Maurizio Maggiani «L’amore? Come l’anarchia qualcosa che non si può dire»

l’intervista
Non ha mai scritto una poesia, ci confida Maurizio Maggiani, ma il suo ultimo romanzo, “L’amore” (Feltrinelli, pagg. 197, euro 16) è strutturato come un poema. E della poesia ha il senso dell’evocazione, quel dire le cose che è impossibile esprimere con parole diverse dall’arte. O forse, come nella scrittura in versi, le parole di Maggiani vogliono rigenerare il termine più complesso del mondo, dargli nuova linfa e candore. Tutto si svolge in 24 ore e in un giorno la voce narrante ricorda i suoi primi amori, come “fattarelli” che la sua sposa ama ascoltare e dove si intrecciano azioni, vicende, storia, rivoluzioni e anarchia.
L’amore, il più facile e il più difficile dei temi. Cosa l’ha spinto a scriverlo? «Un atto di teppismo, credo, anche civile – osserva Maggiani – certo non è questo il tempo giusto, come non lo è per molte idee. È come se io mi sentissi deprivato di cose molto importanti, partendo proprio dalle parole. Per esempio la parola “amore” è proibita, vietata. Oppure la usano spudoratamente per depauperarla, mortificarla. È una parola prigioniera».
È un romanzo dove la memoria è essenziale e ci dice quanto la felicità sia fatta di istanti, non di assoluti. Quindi cos’è la felicità?
«È prendere per esempio la parola “amore”, con tutto quello che ci sta dentro, e lanciarla come un sasso contro i suoi usurpatori. È sentirsi liberi in modo adulto. Per un adulto la libertà è un bene materiale, non è un’aspirazione, non è un sogno. Per un adulto la felicità è qui e ora: io qui e ora sono ancora pieno della dignità che mi aspetta come essere umano, sono ancora sovrano del mio destino e del destino delle persone a cui sono legato, dei miei fratelli, della mia sposa. Ecco, se ci sono queste condizioni, io sono libero quindi felice».
È interessante l’idea sviluppata nel romanzo, ovvero che il matrimonio è una sorta di rapimento. Ce la spiega?
«Non è il matrimonio, ma lo sposalizio. Parliamo sempre di parole che sappiamo essere importanti proprio perché pericolosamente ambigue. Il matrimonio è il sostantivo femminile di patrimonio, il patrimonio è da parte del padre mentre il matrimonio da parte della madre, cioè procreare una progenie che mantenga inalterato l’asse ereditario dei beni, è un contratto civile. Lo sposo invece significa “il promesso” e la sposa “la promessa”. E qual è il rapporto tra due promessi? È la fedeltà alla promessa, o meglio la signorilità, la responsabilità, quindi è una condizione di grande dignità civile. Il rapimento quindi è essere colmi, pieni di questa dignità».

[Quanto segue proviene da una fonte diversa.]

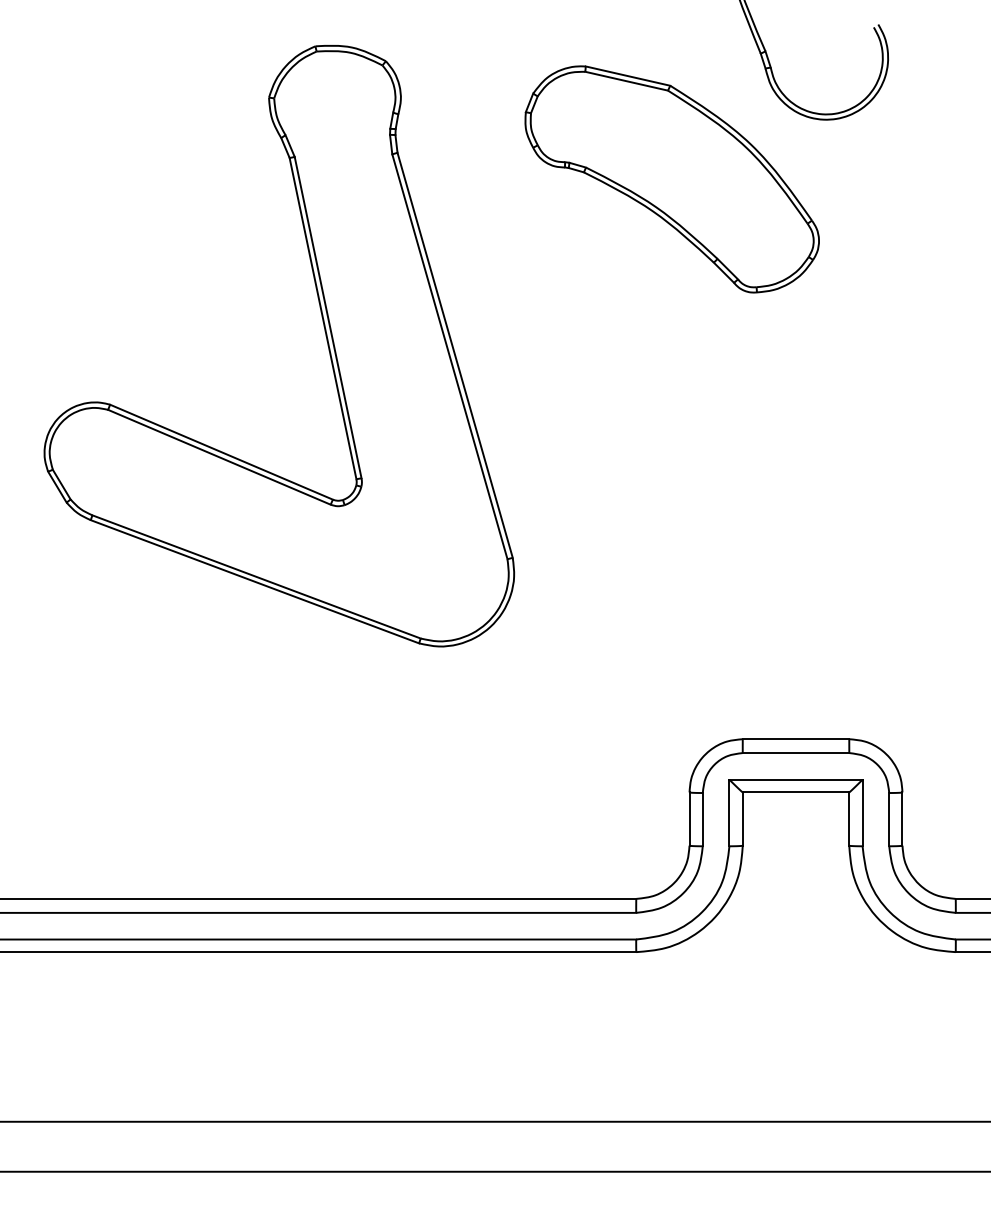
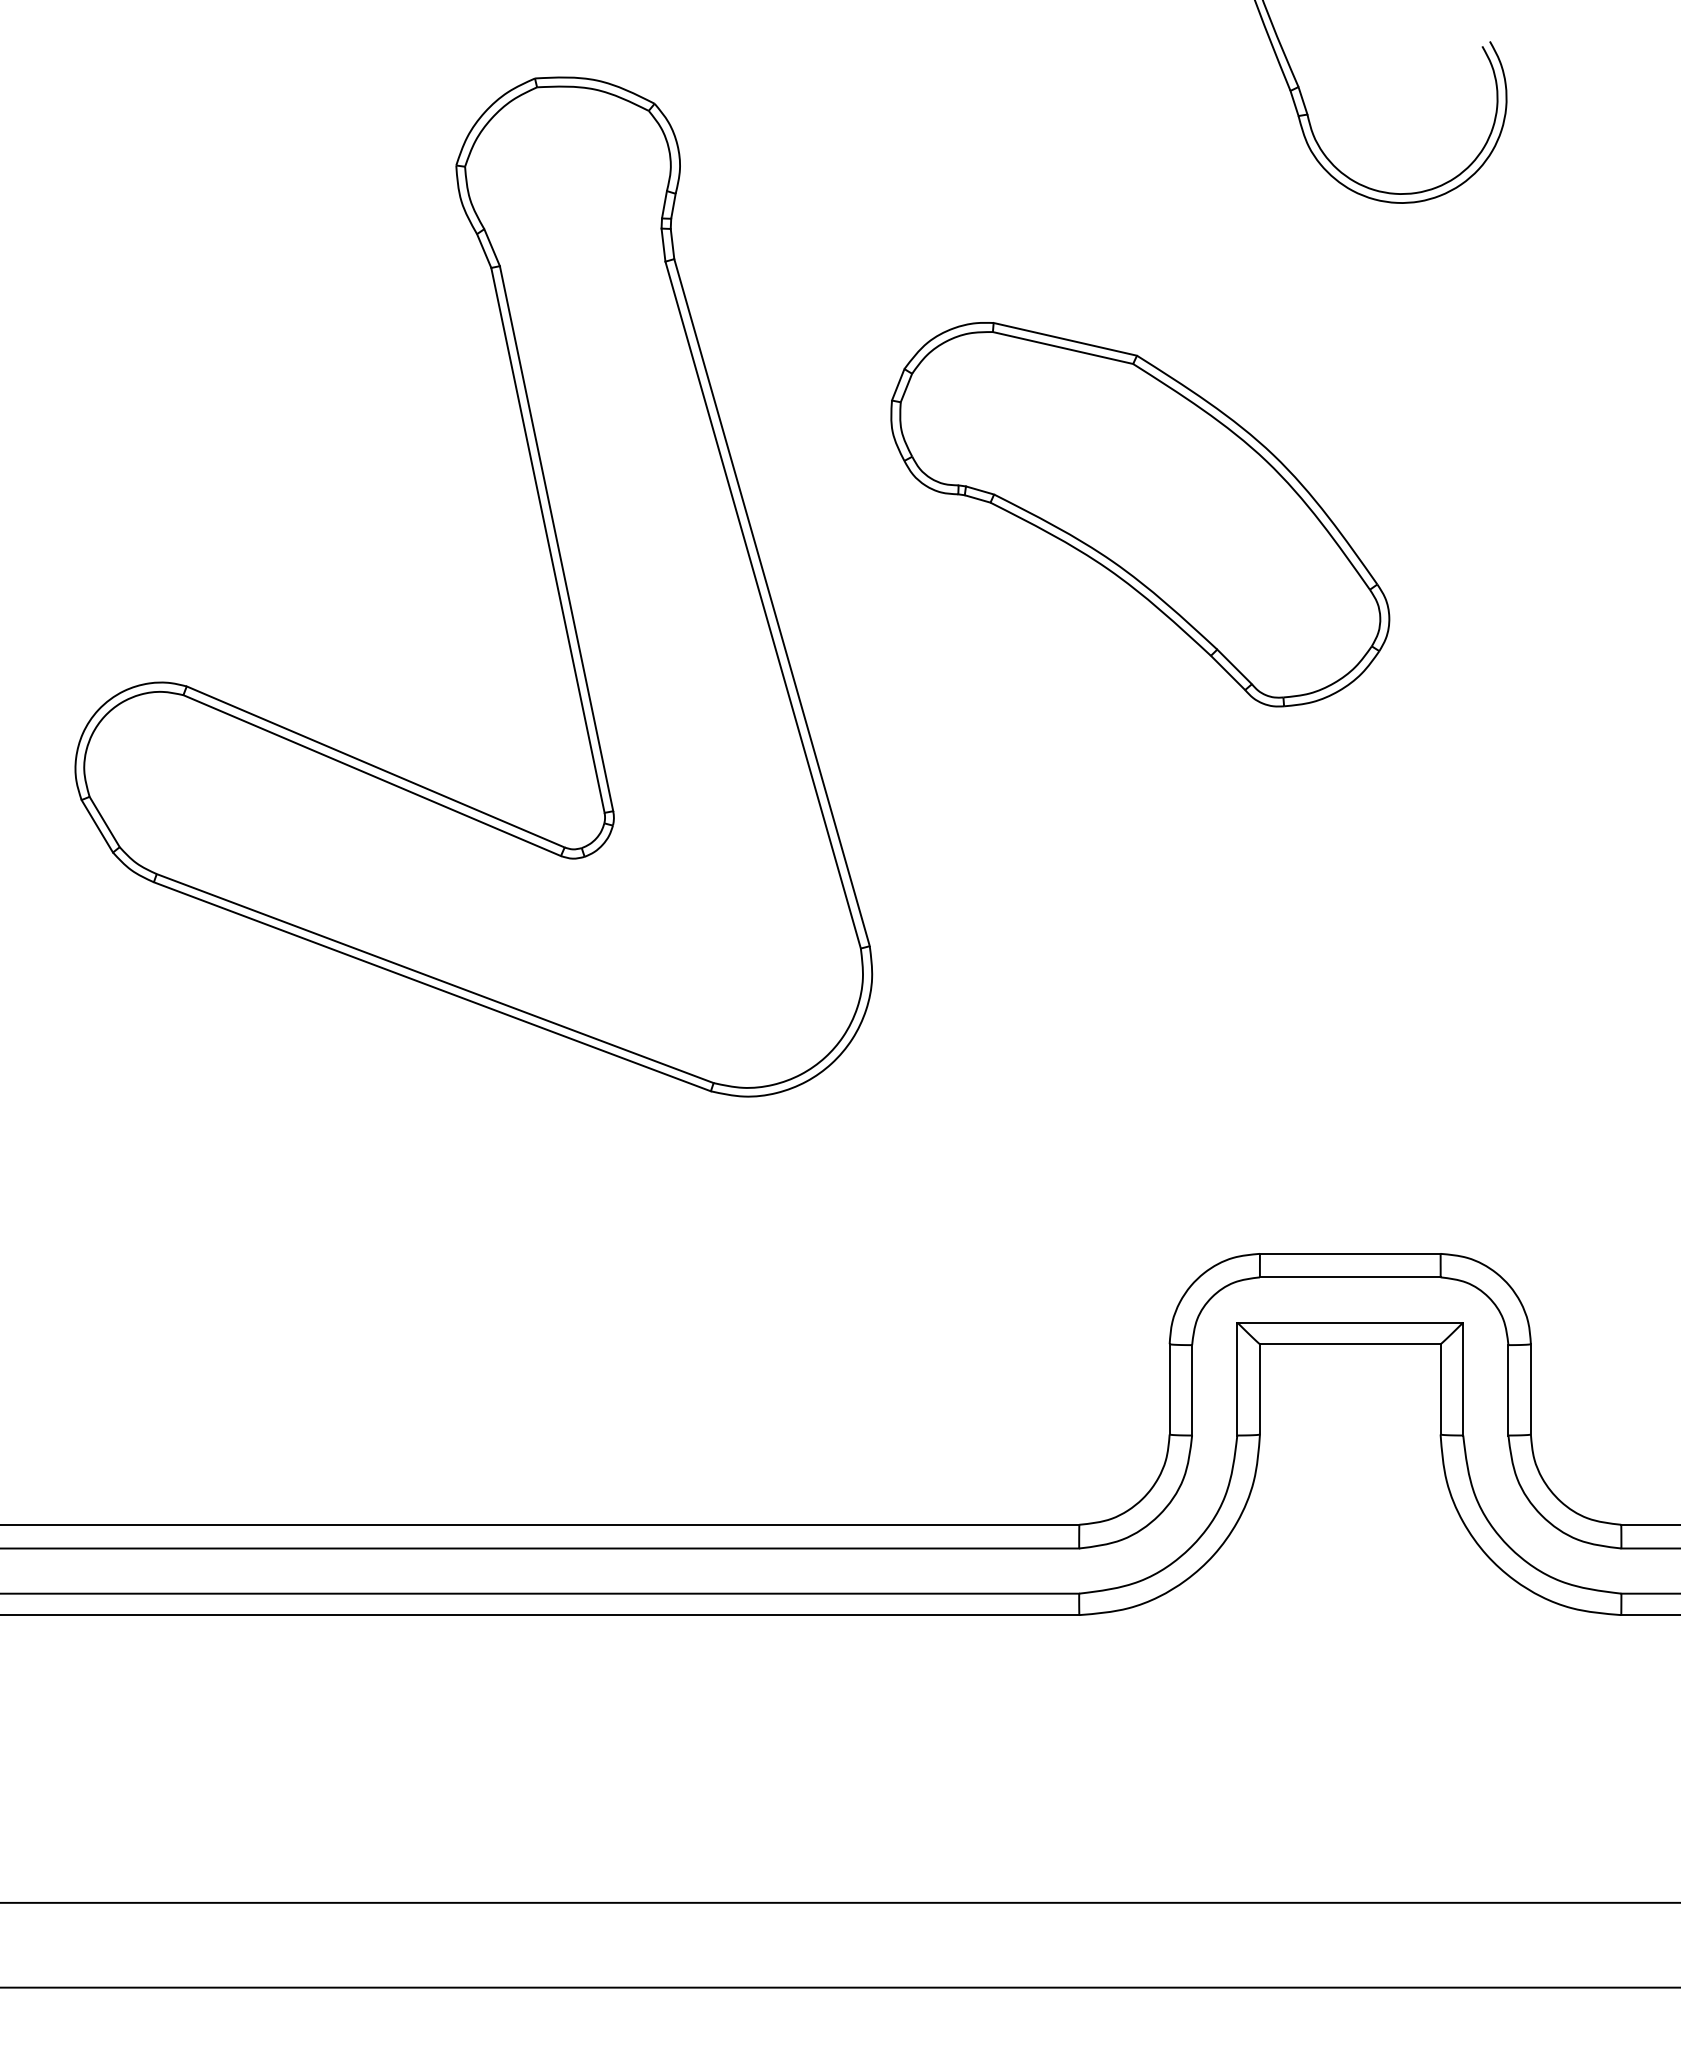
part: (671, 179) -> (1139, 514), moved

Quindi “rapimento” non come: io ti prendo e ti porto via?
«Questa è una storia che precede ogni altra. È il gesto del “vieni con me” ed è ancora una volta un gesto di teppismo, in qualche misura, di ardore, come la leggenda del balilla genovese che lanciò un sasso contro un ufficiale tedesco che frustava un poveraccio, un gesto che significa: “Ora tocca a me, sono io che devo iniziare”. Io guardo la mia promessa a questo modo: lancio un sasso contro il destino, contro le opportunità, le evenienze e grido: “Sono io che devo cominciare”. Un gesto di ardore».
E poi c’è la storia, i cosiddetti “fattarelli” di un’epoca che oggi pare davvero lontana. Cosa rimane, oggi, di quel passato?
«Rimangono quelli che ne portano memoria e anche questo è un gesto di responsabilità. Rimane il fatto che quella storia è lì, possiamo dire che è passata ma finché c’è chi ne porta memoria è viva. È un altro grande tema il fatto che c’è un ordine di servizio dei grandi poteri, l’ordine alla dimenticanza. Ma l’ordine è destinato al fallimento finché c’è chi non ha dimenticato».
Scrive che la giustizia è come l’anarchia, non c’è da nessuna parte. Non è forse che l’anarchia assomiglia a quella sua perfetta descrizione dell’amore: bisogno di portare qualcosa che manca, di dare quello che non c’è?
«Certo. Questo è vero e aggiungo un aneddoto che mi riguarda quando, da ragazzino, nel ’68 – anni pieni di rivoluzione – sono andato a chiedere a un vecchio anarchico: che cos’è l’anarchia? E lui rispose che l’anarchia non si può dire. E quindi forse equivale anche per l’amore, è quel qualcosa in più che manca e manca talmente che non si può dire».
Platone, in un simposio di uomini, ha dato però parola a una donna per parlare d’amore. Cosa ci racconta questa faccenda?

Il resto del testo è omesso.